衝撃走った東芝株の「スピンオフ」発表 今後の株価はどうなる?
経営再建中の東芝が会社を3分割し、それぞれが独立した上場企業になる「スピンオフ」を発表した。この“大改革”は評価されるのか、株価はどうなるのか――。
計画によれば、各事業のうち発電やエネルギーなどを「インフラサービス会社」に、半導体やハードディスク駆動装置などを「デバイス会社」に振り分ける。現在の東芝は存続会社となり、キオクシアなど出資先企業を管理する「資産管理会社」となる。新設の2社は2023年度下期の上場を目指すという。
スピンオフは、17年の税制改革で可能になった事業再編の手法だが、日本企業は規模へのこだわりが強く、これまでの活用例は20年にカラオケ事業とフィットネス事業に分割したコシダカホールディングスのみだった。大企業のスピンオフは東芝が初めてとなる。

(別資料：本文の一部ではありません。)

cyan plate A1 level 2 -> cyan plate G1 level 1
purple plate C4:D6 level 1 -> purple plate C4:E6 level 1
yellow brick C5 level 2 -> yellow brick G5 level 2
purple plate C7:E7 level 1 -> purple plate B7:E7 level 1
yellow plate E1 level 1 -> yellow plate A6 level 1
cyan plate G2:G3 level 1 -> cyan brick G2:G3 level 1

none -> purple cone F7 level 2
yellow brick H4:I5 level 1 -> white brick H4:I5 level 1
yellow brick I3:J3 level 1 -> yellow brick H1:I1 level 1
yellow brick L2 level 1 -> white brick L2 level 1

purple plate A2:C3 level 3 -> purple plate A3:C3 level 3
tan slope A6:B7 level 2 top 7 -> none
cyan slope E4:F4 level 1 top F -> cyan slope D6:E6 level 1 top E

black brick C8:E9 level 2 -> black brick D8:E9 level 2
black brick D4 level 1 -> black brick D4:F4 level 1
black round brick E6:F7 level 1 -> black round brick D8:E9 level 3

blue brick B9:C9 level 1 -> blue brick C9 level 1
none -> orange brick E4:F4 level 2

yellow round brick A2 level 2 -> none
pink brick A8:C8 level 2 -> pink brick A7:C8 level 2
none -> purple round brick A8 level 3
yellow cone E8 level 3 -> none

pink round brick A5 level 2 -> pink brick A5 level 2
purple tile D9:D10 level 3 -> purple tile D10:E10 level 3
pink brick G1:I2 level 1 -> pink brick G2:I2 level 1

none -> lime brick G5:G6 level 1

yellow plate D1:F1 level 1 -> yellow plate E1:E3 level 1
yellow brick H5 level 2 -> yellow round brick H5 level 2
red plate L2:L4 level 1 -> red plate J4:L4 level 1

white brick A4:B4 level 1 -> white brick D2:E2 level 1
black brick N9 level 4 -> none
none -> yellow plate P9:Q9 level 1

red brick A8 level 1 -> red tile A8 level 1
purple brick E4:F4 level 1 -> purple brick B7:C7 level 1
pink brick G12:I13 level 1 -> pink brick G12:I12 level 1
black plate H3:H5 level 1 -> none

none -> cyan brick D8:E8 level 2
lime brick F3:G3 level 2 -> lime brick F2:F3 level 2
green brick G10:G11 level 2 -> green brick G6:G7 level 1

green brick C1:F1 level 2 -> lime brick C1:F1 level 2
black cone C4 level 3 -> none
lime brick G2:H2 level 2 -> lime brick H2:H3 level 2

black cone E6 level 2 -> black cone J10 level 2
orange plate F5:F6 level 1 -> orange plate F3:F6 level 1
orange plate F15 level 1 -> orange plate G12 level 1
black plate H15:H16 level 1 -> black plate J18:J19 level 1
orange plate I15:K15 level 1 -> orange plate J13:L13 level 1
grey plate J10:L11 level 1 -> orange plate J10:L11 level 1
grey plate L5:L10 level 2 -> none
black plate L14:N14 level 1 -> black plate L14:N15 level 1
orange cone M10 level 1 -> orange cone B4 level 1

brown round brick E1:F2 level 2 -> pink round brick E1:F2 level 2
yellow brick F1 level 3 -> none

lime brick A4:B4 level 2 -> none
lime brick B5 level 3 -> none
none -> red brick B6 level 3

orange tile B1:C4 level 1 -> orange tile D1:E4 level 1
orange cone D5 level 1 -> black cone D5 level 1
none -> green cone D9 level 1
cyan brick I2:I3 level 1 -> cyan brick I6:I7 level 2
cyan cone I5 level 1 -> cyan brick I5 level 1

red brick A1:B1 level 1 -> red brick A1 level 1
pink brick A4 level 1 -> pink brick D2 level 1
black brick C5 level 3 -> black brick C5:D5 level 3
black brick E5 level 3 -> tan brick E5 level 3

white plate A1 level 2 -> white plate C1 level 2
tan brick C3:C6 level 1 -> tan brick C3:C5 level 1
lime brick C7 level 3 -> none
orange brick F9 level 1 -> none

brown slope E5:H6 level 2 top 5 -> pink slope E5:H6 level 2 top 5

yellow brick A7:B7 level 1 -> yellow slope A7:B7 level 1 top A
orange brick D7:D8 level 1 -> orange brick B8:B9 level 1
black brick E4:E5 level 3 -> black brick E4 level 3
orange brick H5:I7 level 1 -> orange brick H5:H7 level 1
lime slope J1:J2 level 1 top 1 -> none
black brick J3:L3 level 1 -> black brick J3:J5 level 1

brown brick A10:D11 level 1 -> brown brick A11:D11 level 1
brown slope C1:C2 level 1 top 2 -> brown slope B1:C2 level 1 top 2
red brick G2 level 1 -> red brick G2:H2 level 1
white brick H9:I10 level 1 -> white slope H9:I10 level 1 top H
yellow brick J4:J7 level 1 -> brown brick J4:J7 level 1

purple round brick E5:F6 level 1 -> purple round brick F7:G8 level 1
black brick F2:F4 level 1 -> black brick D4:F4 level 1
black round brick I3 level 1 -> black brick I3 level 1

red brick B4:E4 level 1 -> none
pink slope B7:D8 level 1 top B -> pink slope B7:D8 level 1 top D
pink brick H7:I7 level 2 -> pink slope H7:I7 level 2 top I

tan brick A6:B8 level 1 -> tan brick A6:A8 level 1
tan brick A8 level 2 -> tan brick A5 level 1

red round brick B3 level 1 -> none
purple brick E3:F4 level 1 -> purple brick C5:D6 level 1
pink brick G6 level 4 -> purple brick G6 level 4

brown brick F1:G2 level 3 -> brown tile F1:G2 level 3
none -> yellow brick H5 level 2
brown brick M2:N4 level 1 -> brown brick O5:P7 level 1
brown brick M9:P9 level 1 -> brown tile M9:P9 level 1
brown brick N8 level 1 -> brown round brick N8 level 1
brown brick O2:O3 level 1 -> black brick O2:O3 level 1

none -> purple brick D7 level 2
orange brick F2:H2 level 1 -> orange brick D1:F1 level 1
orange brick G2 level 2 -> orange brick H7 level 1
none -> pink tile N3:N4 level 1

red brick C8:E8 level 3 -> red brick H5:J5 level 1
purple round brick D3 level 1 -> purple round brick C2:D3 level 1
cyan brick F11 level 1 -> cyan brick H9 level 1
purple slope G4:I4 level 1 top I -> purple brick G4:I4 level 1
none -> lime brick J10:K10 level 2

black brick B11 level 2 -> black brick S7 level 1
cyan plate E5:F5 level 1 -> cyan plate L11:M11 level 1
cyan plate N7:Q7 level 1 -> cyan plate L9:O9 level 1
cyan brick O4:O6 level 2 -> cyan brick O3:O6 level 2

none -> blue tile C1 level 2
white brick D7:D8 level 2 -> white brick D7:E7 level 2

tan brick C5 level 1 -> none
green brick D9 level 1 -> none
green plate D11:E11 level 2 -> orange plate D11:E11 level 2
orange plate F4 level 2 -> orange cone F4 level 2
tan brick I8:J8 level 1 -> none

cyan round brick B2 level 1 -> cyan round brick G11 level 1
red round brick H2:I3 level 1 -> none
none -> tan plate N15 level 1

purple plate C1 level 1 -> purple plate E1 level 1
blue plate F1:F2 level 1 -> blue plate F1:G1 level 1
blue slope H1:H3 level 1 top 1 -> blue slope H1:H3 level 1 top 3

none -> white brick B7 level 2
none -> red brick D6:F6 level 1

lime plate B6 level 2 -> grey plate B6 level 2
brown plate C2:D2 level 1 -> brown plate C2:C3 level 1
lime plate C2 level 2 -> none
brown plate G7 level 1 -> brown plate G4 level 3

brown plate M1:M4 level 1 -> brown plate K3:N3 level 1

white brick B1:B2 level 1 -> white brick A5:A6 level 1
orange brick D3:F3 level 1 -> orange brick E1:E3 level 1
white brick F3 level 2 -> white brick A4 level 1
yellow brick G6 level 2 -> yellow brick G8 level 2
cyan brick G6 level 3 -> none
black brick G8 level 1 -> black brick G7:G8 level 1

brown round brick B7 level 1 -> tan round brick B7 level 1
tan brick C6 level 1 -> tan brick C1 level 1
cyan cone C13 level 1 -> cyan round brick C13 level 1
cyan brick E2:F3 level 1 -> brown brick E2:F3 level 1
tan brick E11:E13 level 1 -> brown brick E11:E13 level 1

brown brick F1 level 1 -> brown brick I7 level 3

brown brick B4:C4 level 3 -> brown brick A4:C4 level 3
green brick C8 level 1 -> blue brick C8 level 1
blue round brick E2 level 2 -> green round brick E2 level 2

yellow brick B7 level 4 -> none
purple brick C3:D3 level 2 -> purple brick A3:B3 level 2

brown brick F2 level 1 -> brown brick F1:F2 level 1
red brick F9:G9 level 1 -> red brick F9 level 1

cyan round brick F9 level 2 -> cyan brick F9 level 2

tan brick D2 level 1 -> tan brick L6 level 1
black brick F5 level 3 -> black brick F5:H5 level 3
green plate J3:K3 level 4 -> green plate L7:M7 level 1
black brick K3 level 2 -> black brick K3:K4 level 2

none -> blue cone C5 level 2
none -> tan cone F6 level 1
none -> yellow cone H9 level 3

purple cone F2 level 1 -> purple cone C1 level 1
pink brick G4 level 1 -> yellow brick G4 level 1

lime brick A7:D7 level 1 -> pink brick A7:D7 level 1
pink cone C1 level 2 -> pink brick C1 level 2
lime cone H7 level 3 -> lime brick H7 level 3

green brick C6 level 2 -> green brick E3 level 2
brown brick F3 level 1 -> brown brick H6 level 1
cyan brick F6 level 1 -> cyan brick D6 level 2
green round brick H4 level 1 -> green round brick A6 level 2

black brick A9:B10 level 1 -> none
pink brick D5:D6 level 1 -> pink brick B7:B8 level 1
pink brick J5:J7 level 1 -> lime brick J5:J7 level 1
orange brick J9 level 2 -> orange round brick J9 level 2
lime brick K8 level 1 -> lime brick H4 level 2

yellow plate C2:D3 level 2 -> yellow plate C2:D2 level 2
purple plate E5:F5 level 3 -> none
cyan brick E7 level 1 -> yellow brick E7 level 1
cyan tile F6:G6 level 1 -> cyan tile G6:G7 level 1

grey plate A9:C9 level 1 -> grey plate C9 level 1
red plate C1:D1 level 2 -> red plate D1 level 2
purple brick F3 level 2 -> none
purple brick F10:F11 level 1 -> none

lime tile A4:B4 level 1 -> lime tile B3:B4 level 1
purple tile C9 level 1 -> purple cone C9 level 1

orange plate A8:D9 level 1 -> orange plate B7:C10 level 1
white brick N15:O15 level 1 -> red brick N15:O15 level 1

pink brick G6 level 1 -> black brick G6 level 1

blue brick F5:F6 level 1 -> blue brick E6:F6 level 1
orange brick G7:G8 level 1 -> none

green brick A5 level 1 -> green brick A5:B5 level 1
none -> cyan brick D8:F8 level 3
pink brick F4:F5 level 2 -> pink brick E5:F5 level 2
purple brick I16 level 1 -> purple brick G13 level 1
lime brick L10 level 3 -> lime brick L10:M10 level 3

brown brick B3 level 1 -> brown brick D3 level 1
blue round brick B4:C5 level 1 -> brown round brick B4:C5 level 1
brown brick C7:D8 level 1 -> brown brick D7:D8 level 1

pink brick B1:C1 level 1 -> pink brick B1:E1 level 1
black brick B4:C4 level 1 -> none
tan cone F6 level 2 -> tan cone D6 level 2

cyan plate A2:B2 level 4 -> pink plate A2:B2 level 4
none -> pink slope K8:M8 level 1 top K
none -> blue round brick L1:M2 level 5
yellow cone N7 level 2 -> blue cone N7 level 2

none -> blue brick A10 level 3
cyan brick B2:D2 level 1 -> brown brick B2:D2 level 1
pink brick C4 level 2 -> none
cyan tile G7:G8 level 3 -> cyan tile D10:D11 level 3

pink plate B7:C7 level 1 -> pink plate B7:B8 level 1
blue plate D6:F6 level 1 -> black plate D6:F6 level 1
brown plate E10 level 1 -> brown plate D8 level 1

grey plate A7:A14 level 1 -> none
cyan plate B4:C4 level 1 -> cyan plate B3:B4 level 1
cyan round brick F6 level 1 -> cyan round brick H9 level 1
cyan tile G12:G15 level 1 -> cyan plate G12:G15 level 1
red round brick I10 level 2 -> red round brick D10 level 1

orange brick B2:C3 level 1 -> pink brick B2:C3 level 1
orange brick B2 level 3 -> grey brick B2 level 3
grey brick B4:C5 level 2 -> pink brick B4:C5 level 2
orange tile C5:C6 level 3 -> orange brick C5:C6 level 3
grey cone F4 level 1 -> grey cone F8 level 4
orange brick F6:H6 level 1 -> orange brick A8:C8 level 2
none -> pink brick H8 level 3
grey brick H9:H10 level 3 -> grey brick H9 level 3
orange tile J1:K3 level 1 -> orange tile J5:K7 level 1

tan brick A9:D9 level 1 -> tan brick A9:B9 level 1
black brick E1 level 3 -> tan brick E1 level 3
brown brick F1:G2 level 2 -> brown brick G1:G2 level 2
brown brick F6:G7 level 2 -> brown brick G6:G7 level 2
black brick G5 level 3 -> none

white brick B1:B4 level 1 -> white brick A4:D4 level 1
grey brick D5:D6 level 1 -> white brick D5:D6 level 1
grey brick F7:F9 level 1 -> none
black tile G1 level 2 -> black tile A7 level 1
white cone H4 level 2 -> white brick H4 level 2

一般に、巨大な複合企業の場合、単体での時価総額が、各事業の価値の合計よりも割安になることが多い。この「コングロマリット・ディスカウント」を解消する狙いがスピンオフの背景にある。複合企業への批判が強い米国では、スピンオフは通常の経営戦略の一つであり、年間50件ほどのスピンオフが実施され、企業は環境変化に合わせて頻繁に事業を入れ替えている。くしくも、時を同じくしてゼネラル・エレクトリック(GE)が会社3分割を発表している。